Notebook to explore data similarity in DGraph cluster


**pre-requesite**
- Dgraph
  - Get a [Dgraph Cloud account](https://cloud.dgraph.io/)
  - Have your account user name and password available
  - Have a Dgraph cluster running in your Dgraph Cloud account
  - Obtain the GraphQL Endpoint of the Dgraph cluster from the [cloud dashboard](https://cloud.dgraph.io/_/dashboard)
  - Obtain an Admin API key for the Dgraph Cluster from the [settings](https://cloud.dgraph.io/_/settings?tab=api-keys) tab.



  The first step is to import the packages needed.

-  ``pydgraph``, the official [python client library for Dgraph Query Language](https://dgraph.io/docs/dql/clients/python/)
-  ``GraphqlClient``, a GraphQL client to invoke the GraphQL API generated from your schema and the GraphQL admin API of Dgraph.

**Make sure to update the endpoints with the correct values for your Dgraph cluster!**


## use a local Learning Environment

docker pull dgraph/standalone
docker run --name dgraph_learn -d -p "8080:8080" -p "9080:9080" -v <local path to /dgraph-data>:/dgraph dgraph/standalone:latest

### load data set
cp products.rdf.gz <local path to /dgraph-data>
cp products.schema <local path to /dgraph-data>

docker exec -it dgraph_learn  dgraph live -f /dgraph/products.rdf.gz -s /dgraph/products.schema

In [None]:
!pip install pydgraph python-graphql-client ipycytoscape
import pydgraph
import json
import base64
import getpass
import pandas as pd 

from python_graphql_client import GraphqlClient



In [None]:

# copy your Dgraph cloud endpoints
# The GraphQL endpoint is found at https://cloud.dgraph.io/_/dashboard
# dgraph_graphql_endpoint = "https://black-grass.us-east-1.aws.cloud.dgraph.io/graphql"
# dgraph_graphql_endpoint = "https://withered-bird.us-east-1.aws.cloud.dgraph.io/graphql"
dgraph_graphql_endpoint = "http://localhost:8080/graphql"

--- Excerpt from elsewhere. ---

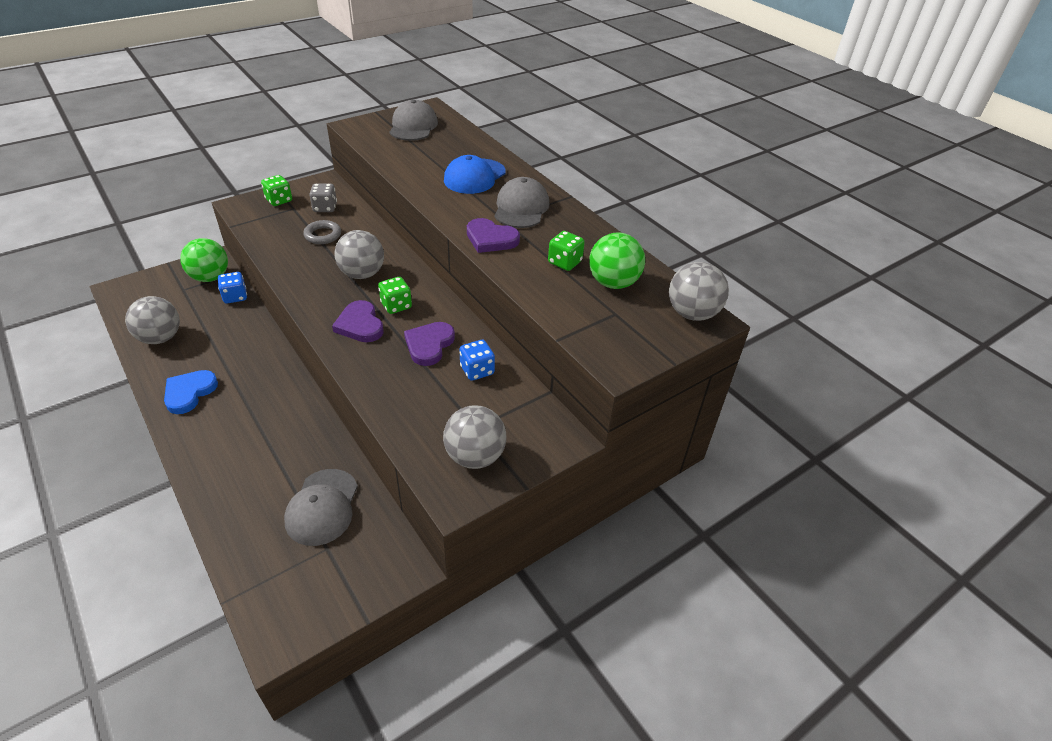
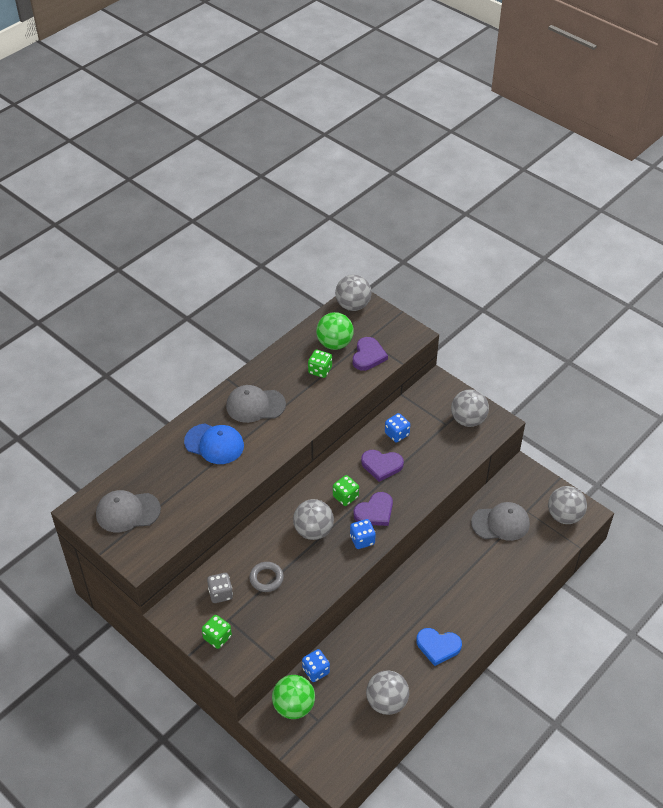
camera: 100 degrees left, 5 degrees up
(290, 600) = (564, 516): none -> grey ball
(326, 307) = (362, 540): none -> blue dice
(491, 239) = (305, 415): purple heart -> purple heart (368, 356)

# The gRPC endpoint is found at https://cloud.dgraph.io/_/settings
# dgraph_grpc = "black-grass.grpc.us-east-1.aws.cloud.dgraph.io:443"
dgraph_grpc = "withered-bird.grpc.us-east-1.aws.cloud.dgraph.io:443"
dgraph_grpc = "localhost:9080"

# graph admin endpoint is /admin
dgraph_graphql_admin = dgraph_graphql_endpoint.replace("/graphql", "/admin")
# graph health endpoint is /health
dgraph_graphql_health = dgraph_graphql_endpoint.replace("/graphql", "/health")



Enter your credentials and test the different clients


In [None]:

# Cloud credentials
# we need the cloud login credential to upload the Lambda code.
# we need the an Admin API key generated at https://cloud.dgraph.io/_/settings?tab=api-keys for DQL alter and query


API_KEY = getpass.getpass("DGRAPH API KEY?")



# DQL Client
if dgraph_grpc.find("cloud") > 0:
   client_stub = pydgraph.DgraphClientStub.from_cloud(dgraph_grpc,API_KEY )
else:
   client_stub = pydgraph.DgraphClientStub(addr=dgraph_grpc) 

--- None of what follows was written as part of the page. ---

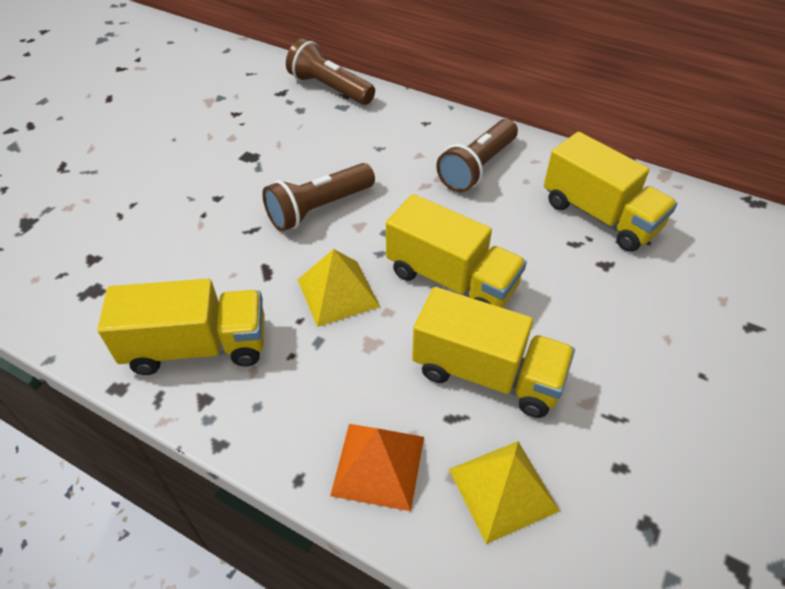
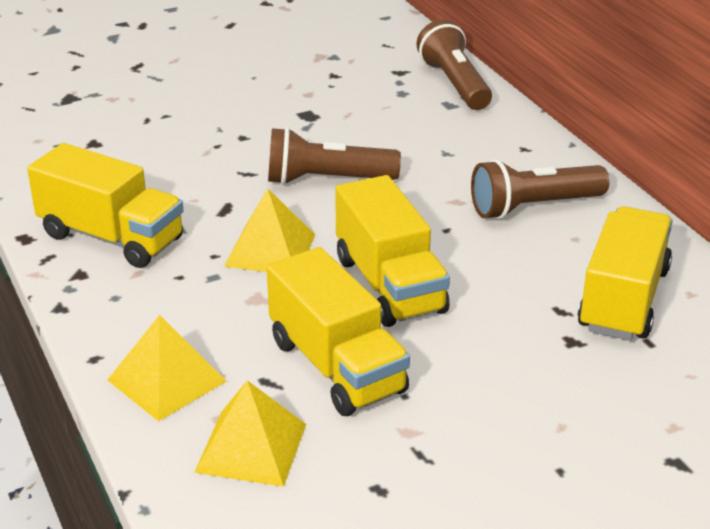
camera: 35 degrees right, 15 degrees down
(378, 465) = (166, 380): orange pyramid -> yellow pyramid
(600, 215) = (623, 299): yellow truck -> yellow truck turned 150 degrees counterclockwise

client = pydgraph.DgraphClient(client_stub)

# GraphQL client and admin client
gql_client = GraphqlClient(endpoint=dgraph_graphql_endpoint)
headers = { "Dg-Auth": API_KEY }
gql_admin_client = GraphqlClient(endpoint=dgraph_graphql_admin, headers=headers)
gql_health_client = GraphqlClient(endpoint=dgraph_graphql_health)

#
#  Testing the connection
#
data = gql_health_client.execute(query="")
if 'errors' in data:
   raise Exception(data['errors'][0]['message'])

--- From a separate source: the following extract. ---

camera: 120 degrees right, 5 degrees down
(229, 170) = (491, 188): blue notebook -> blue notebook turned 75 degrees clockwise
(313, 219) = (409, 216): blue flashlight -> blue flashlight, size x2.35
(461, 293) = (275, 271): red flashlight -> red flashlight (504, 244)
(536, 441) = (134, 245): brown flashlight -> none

print("Check cluster health:", json.dumps(data, indent=2))

#
#  Testing the DQL connection
#
txn = client.txn(read_only=True)
query = "schema{}"
res = txn.query(query)
dqlschema = json.loads(res.json)
txn.discard()
print("get DQL schema - succeeded")


In [None]:
# Deploy the GraphQL Schema

graphql_schema = """
type Product {
  id: ID!
  name: String @id  @search(by: [hash,term])
  embedding: [Float!] @embedding
}
"""
mutation = """
mutation($sch: String!) {
  updateGQLSchema(input: { set: { schema: $sch}})
  {
    gqlSchema {
      schema
      generatedSchema
    }
  }
}
"""
variables = {"sch": graphql_schema}
schemadata = gql_admin_client.execute(query=mutation, variables=variables)
print("GraphQL Schema after Update")
print(schemadata['data']['updateGQLSchema']['gqlSchema']['schema'])

In [None]:
# reset the index
def reset_index(predicate, index):
    print(f"remove index for {predicate}")
    schema = f"{predicate}: float32vector ."
    op = pydgraph.Operation(schema=schema)
    alter = client.alter(op)
    print(alter)
    print(f"create index for {predicate} {index}")
    schema = f"{predicate}: float32vector @index({index}) ."
    op = pydgraph.Operation(schema=schema)
    alter = client.alter(op)
    print(alter) 

In [None]:
data = pd.read_csv('products_with_embedding.csv.gz', compression='gzip') 
data['embedding'] = [json.loads(data.iloc[i]['embedding']) for i in range(len(data))]

In [None]:
# build a ground truth similarity index (KNN)
from sklearn import metrics
embeddings = data['embedding'].tolist()
distances = metrics.pairwise_distances(embeddings, embeddings, metric='euclidean')
knn_all = distances.argsort(axis=1)


In [None]:
print(data.iloc[3]['name'])
data.iloc[knn_all[3][:10]]['name'].tolist()



In [None]:
# get topK ANN from Graph - Approximate Nearest Neighbors
def topK_ANN(name, k=10):
  query = """
    query QuerySimilarById($name: String!, $k: Int!) {{
        list:querySimilar{}ById(by: embedding, topK: $k, name: $name) {{
            uid:id
            name:name
        }}
    }}
    """.format("Product")
  variables={"name":name,"k":k}
  res = gql_client.execute(query, variables)
  return pd.json_normalize(res['data']['list'])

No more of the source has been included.